Graham echoed that assessment, pointing to the media’s reliance on partisan “experts” and its selective outrage over legal authority, outrage that mysteriously disappears when Democrats carry out similar or far more expansive actions. He noted that journalists who demand congressional approval or international consent under Trump raised few objections during past Democratic administrations. He described it this way:

“What makes an expert that they want to use? And the obvious answer is whoever echoes the talking point they want made. And that talking point is generally a Democrat talking point, you know? The supreme irony with Stephanopoulos yelling about legal authority is the double standard between the parties.

Tim Kaine was all over radio and TV screaming about how this invasion or this action was illegal. George Stephanopoulos over at ABC, Barbara Walters was saying Obama's action was almost biblical. That's what we get. The spin is all politics all the time.”

Both Bozell and Graham praised Secretary of State Marco Rubio’s handling of hostile interviews, particularly his blunt responses to ABC’s George Stephanopoulos and CBS’ Margaret Brennan, whom they accused of asking bad-faith questions designed to undermine the administration rather than inform the public.
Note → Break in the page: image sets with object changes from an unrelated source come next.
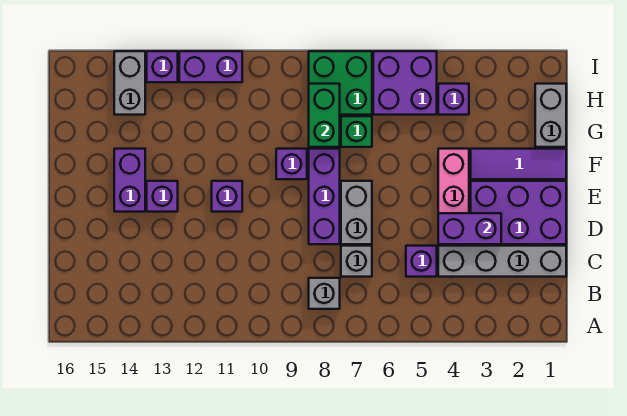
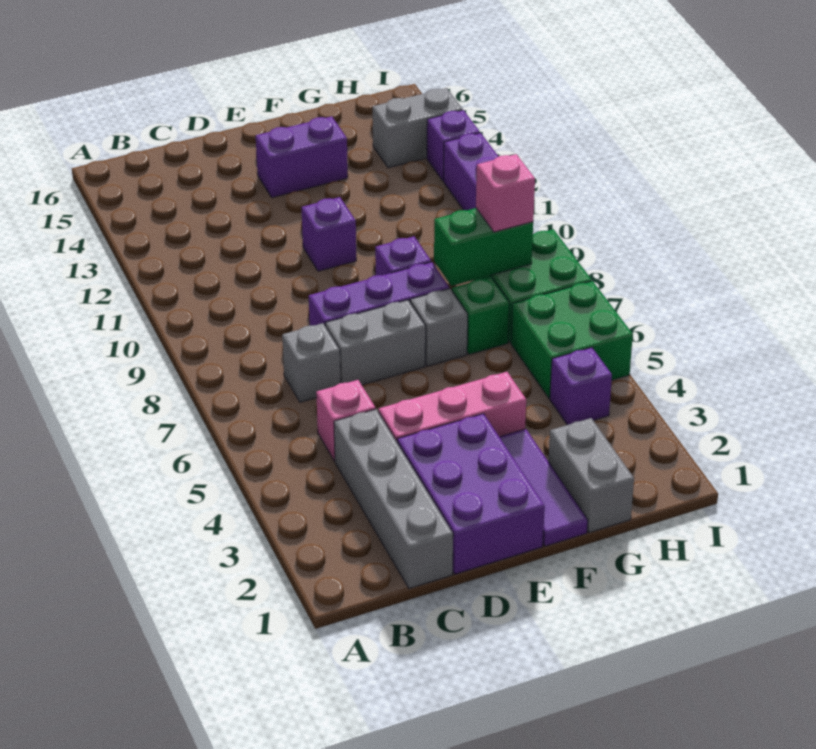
grey brick B8 level 1 -> grey brick F7 level 1
purple brick C5 level 1 -> pink brick C5 level 1
purple brick D3:D4 level 2 -> none
purple brick E13 level 1 -> none
grey brick G1:H1 level 1 -> grey brick G1:G2 level 1
purple brick H5:I6 level 1 -> green brick H5:I6 level 1
none -> pink brick H8 level 3

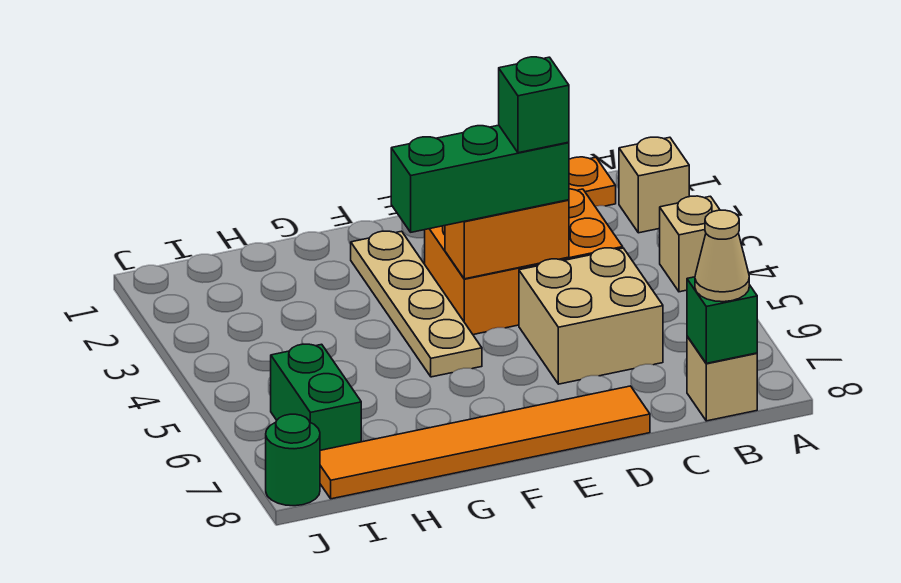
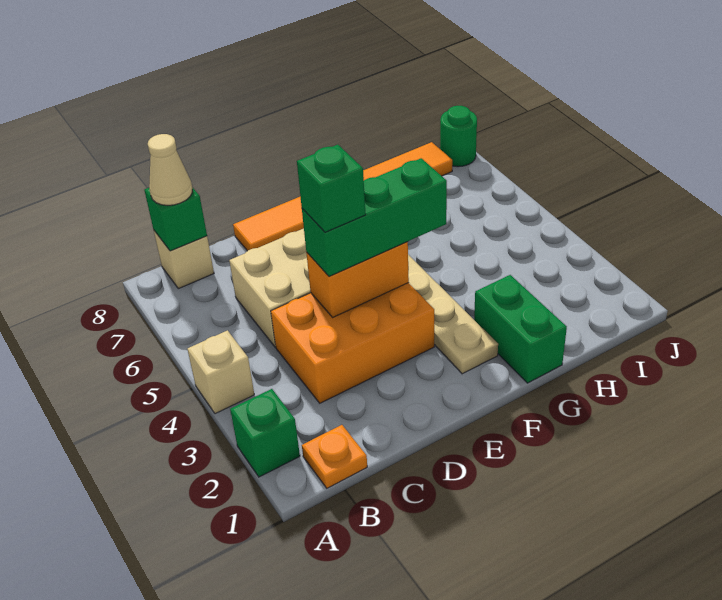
tan brick A2 level 1 -> green brick A2 level 1
green brick I6:I7 level 1 -> green brick G1:G2 level 1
The segment underscored a familiar Media Research Center finding: when Trump succeeds, the press doesn’t debate whether the outcome was good for America. It debates process, tone, and hypotheticals to avoid giving credit. As Bozell put it, the story the media refused to tell was the simplest one of all: the United States captured a dangerous criminal without chaos, casualties, or apology.